The two lawmakers from different sides of the aisle Thursday introduced the Small Business Lending Fairness Act, which would extend certain Federal Trade Commission protections for consumer loans to small-business lending as well.

The FTC now bans so-called “confessions of judgment” in consumer loan contracts. Those legal clauses essentially force borrowers to give up their right to court proceedings before obtaining a loan, and enable lenders to seize a borrower’s assets.

Sens. Sherrod Brown, D-Ohio, and Marco Rubio, R-Fla., on Thursday introduced the Small Business Lending Fairness Act, which would extend certain Federal Trade Commission protections for consumer loans to small-business lending as well. Bloomberg News

“When we let financial predators harm hardworking Americans through scams like confessions of judgment, we undermine the dignity of work that makes this country great,” said Brown, who is the ranking member of the Senate Banking Committee and mentioned as a possible 2020 presidential contender, in a press release.

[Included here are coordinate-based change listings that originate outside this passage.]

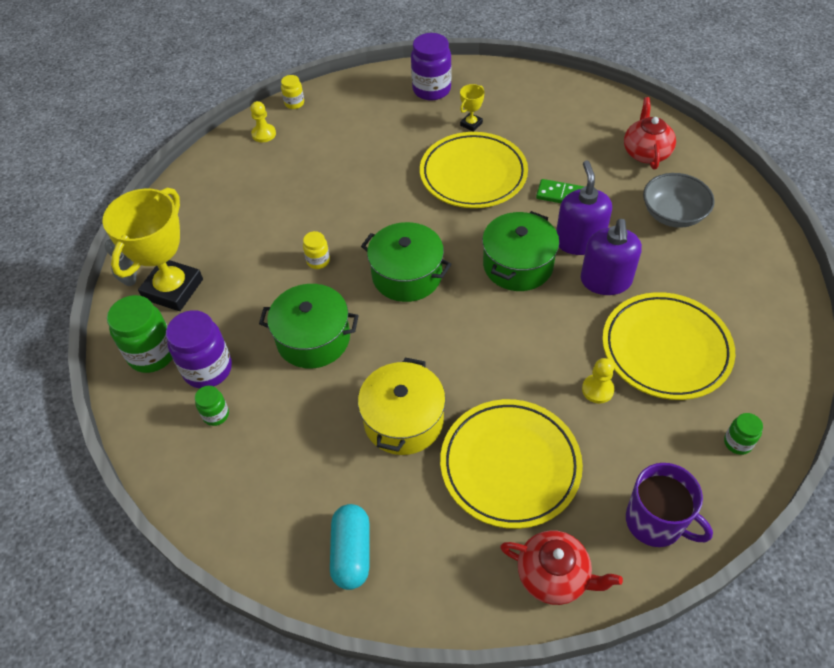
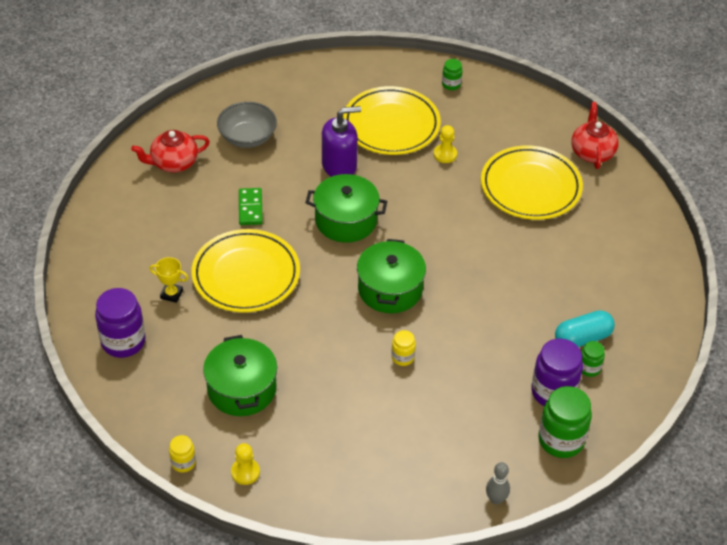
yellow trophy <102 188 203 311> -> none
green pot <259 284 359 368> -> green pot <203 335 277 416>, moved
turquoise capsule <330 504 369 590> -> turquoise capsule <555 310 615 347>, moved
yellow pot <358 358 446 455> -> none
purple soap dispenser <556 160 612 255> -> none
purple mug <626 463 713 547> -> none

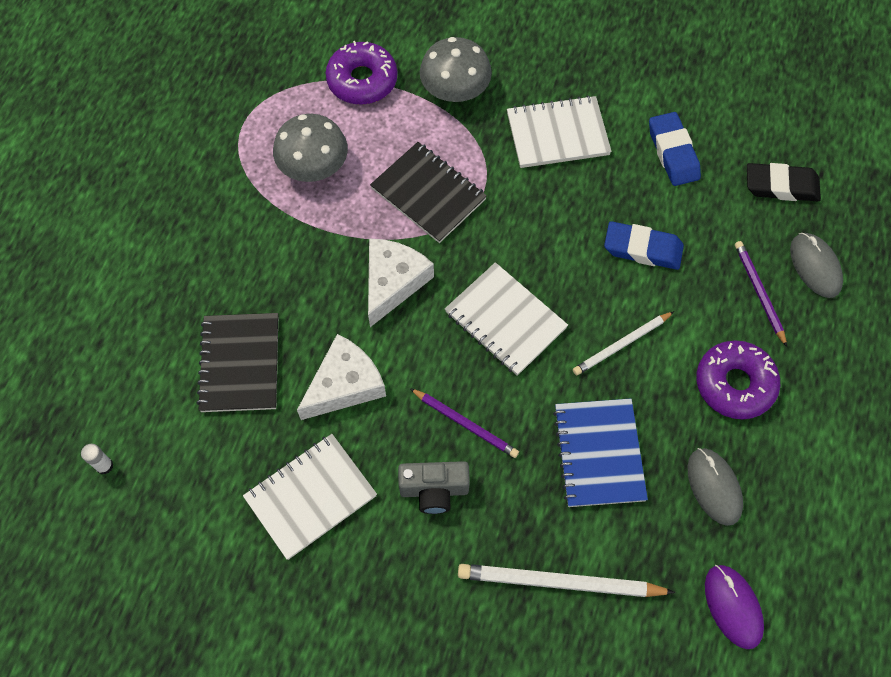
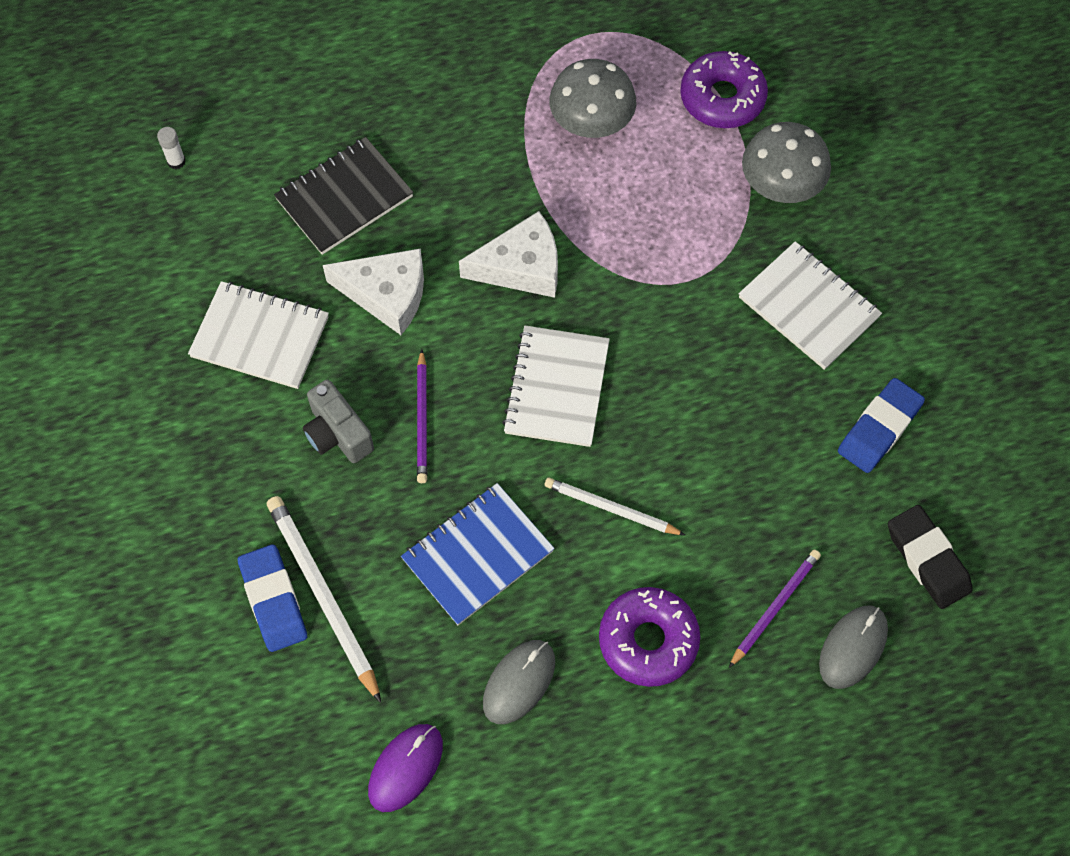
black notebook <370 142 487 243> -> none
blue eraser <604 221 684 270> -> blue eraser <238 544 307 652>, moved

The Brown-Rubio legislation would make the FTC ban part of federal law and expand it to small-business loans as well.

“With this new bill, we are taking another step in protecting America’s small businesses — the foundation of our economy—by preserving the right of a business to be heard in the court of law before a potential credit default,” Rubio said in the press release.

In some cases, confessions of judgment allow a lender to claim a debt exists even when a borrower has made all required payments.

Since the FTC ban does not apply to small businesses, many states have passed laws banning the practice for commercial lenders. However, the lack of such a ban on a national scale has still permitted lenders to prey on small businesses, the senators said.

The legislation comes just weeks after Bloomberg published an in-depth story on the arcane legal tactic and how it allows lenders to seize a borrower’s assets without cause.